Şair Eşref’ın taşlamaları oldukça sertti.  Bakınız ne diyor:

 «Ey pâdişâh-ı âlem, düşman mısın zekâya?

Erbâb-ı iktidarı gördün mü saldırırsın;

Asrında kaldı millet üstadsız, kitabsız,

Havf eylerim yakında Kur’ân’ı kaldırırsın.»

Mısır’da iken eğer dönmezse varlığının haczedildiğine ilişkin haberleri görünce, şunu yazdı:

“Koçan şeklinde hıfzettim, getirdim Mısra birlikte,

Gıyaben haczedin kim müşterisi kum kadar çoktur

Hicap etmekteyim amma efendi doğrusu lafın,

S.kimden başka bende hacze layık manalet yoktur!”

Şair Eşref bir taşlamasında şöyle yazmıştı:

“Besmele gûş eyleyen seytan gibi,

Korkuyorsun „höt“ dese bir ecnebî

Padisahım öyle alçaksın ki sen,

İzzet-i nefsin Arap İzzet gibi!”

 Günümüzde böyle bir şey yazacak biri var mıdır diye sormuyorum.
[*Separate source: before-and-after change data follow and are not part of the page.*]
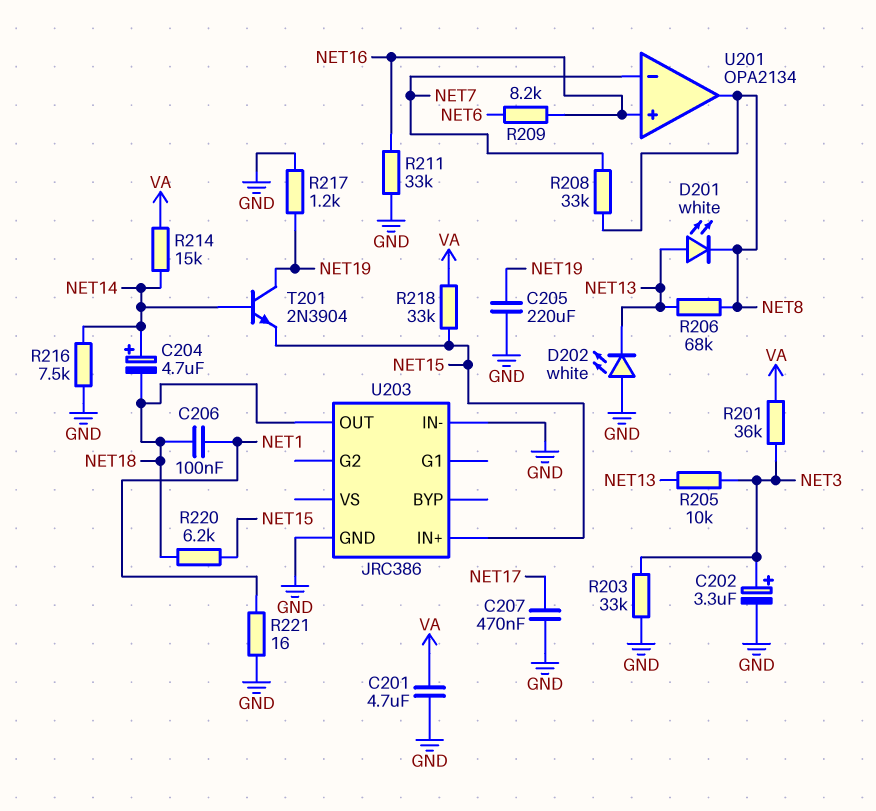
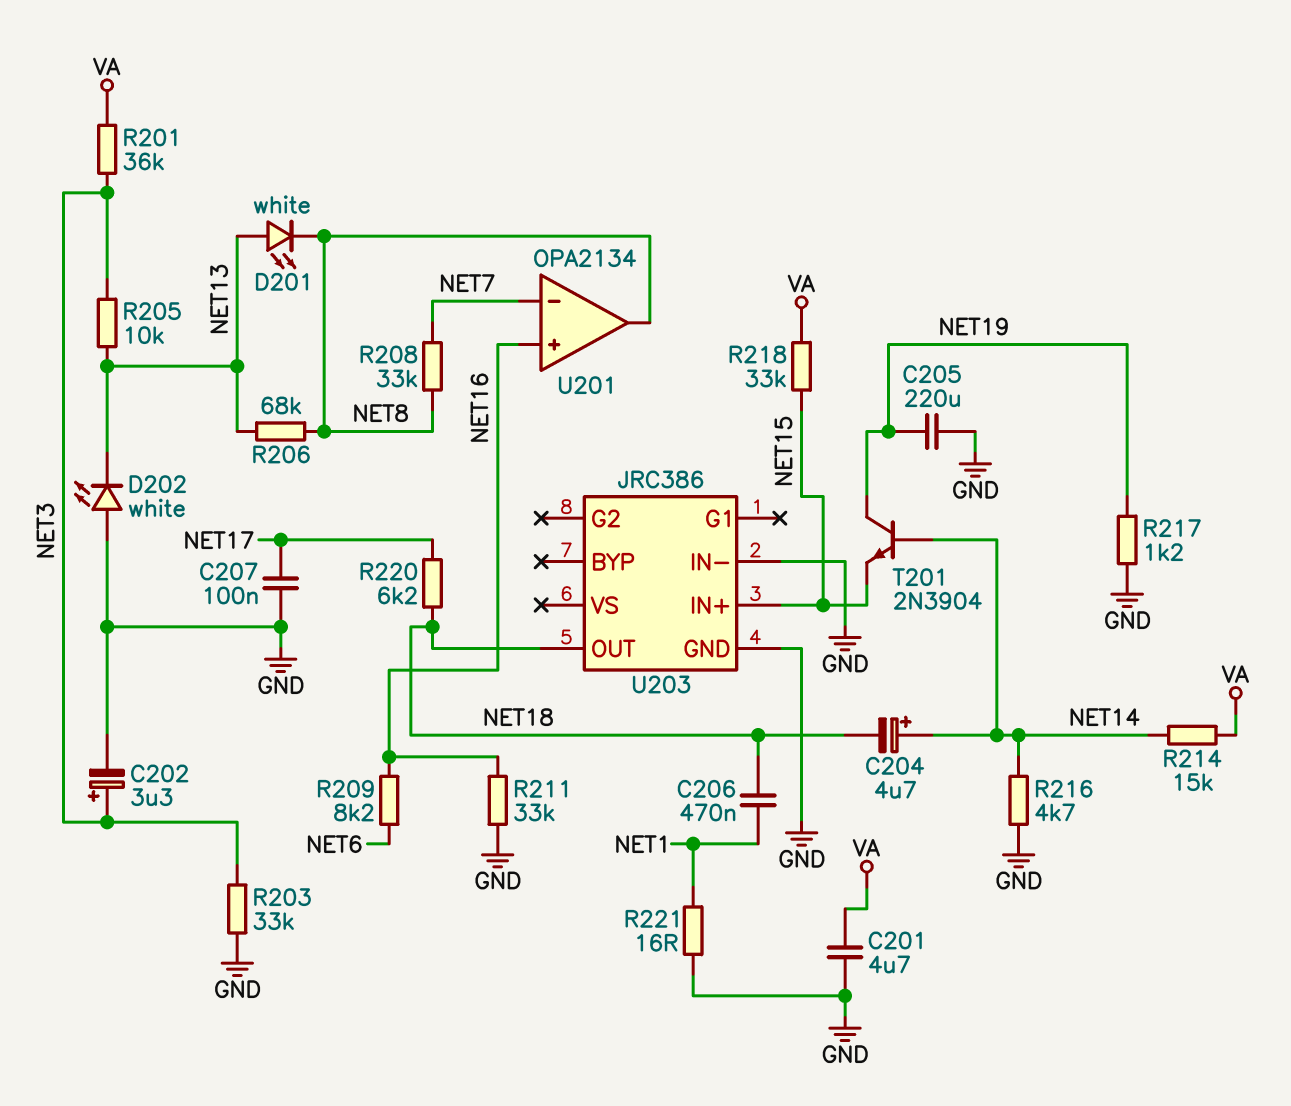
C206: 100nF (NET1, NET18) -> 470nF (NET1, NET18)
C207: 470nF (GND, NET17) -> 100nF (GND, NET17)
R216: 7.5k (GND, NET14) -> 4.7k (GND, NET14)
R220: 6.2k (NET15, NET18) -> 6.2k (NET17, NET18)

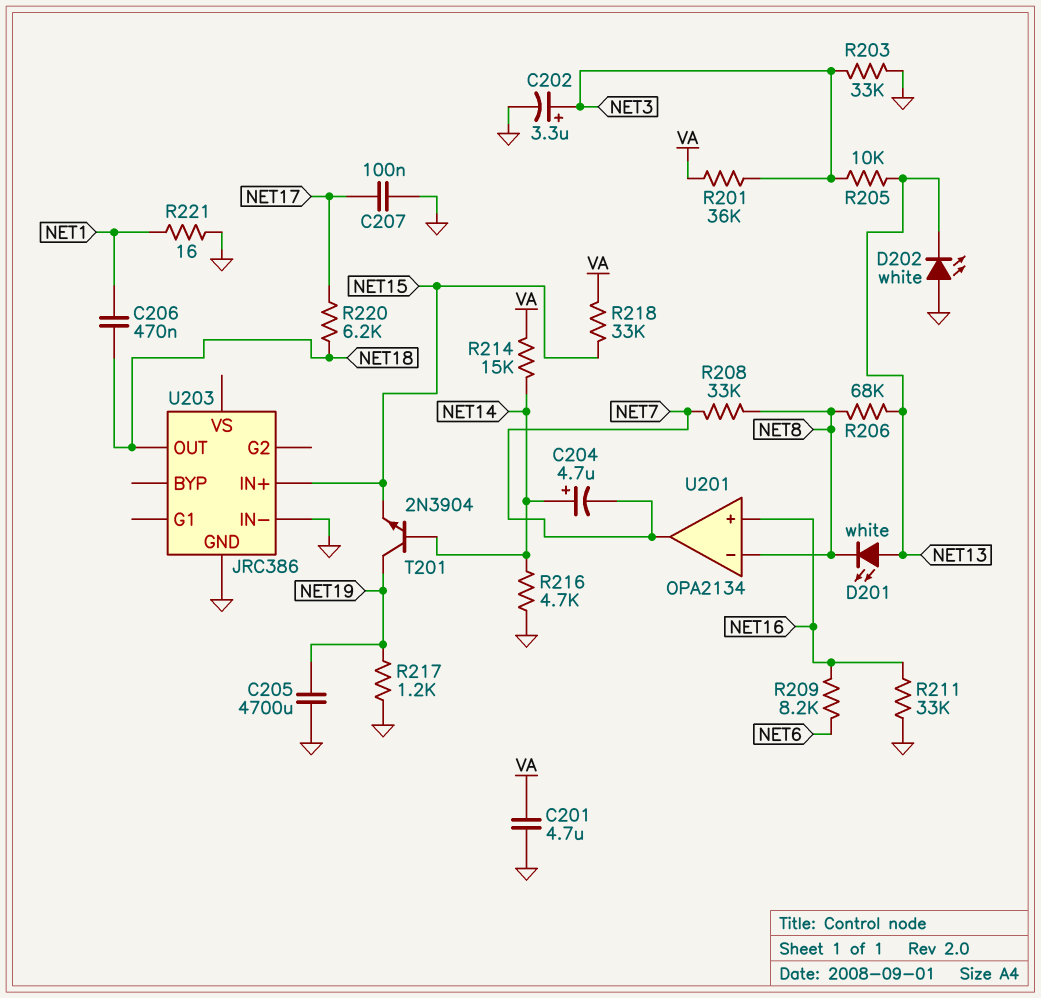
C204: 4.7uF (plus NET14, minus NET18) -> 4.7uF (plus NET14, minus NET7)
C205: 220uF (GND, NET19) -> 4700uF (GND, NET19)
U201 pin in-: NET7 -> NET8
U201 pin out: NET8 -> NET7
Çünkü kimse yazmasın. Sürekli çekiştiği Arap İzzet kim? Birkaç cümlede anlatayım:

Arap İzzet Holo Paşa, 1852 yılında Şam'da doğdu. Şam'ın eşrafından Holo Paşa'nın oğluydu. 1890 yılı civarında Yıldız Sarayı'na girdi. II. Abdülhamit döneminde Mâbeyn-i Hümâyun Başkâtibi, vezir, hafiye örgütünün yöneticisi oldu. 

Sakın ha bunları okuyup da  "Tam bugüne uygun!" deyin. Kimse sizi Silivri valiliğine sürmez. Aman haaa! Aman haaa!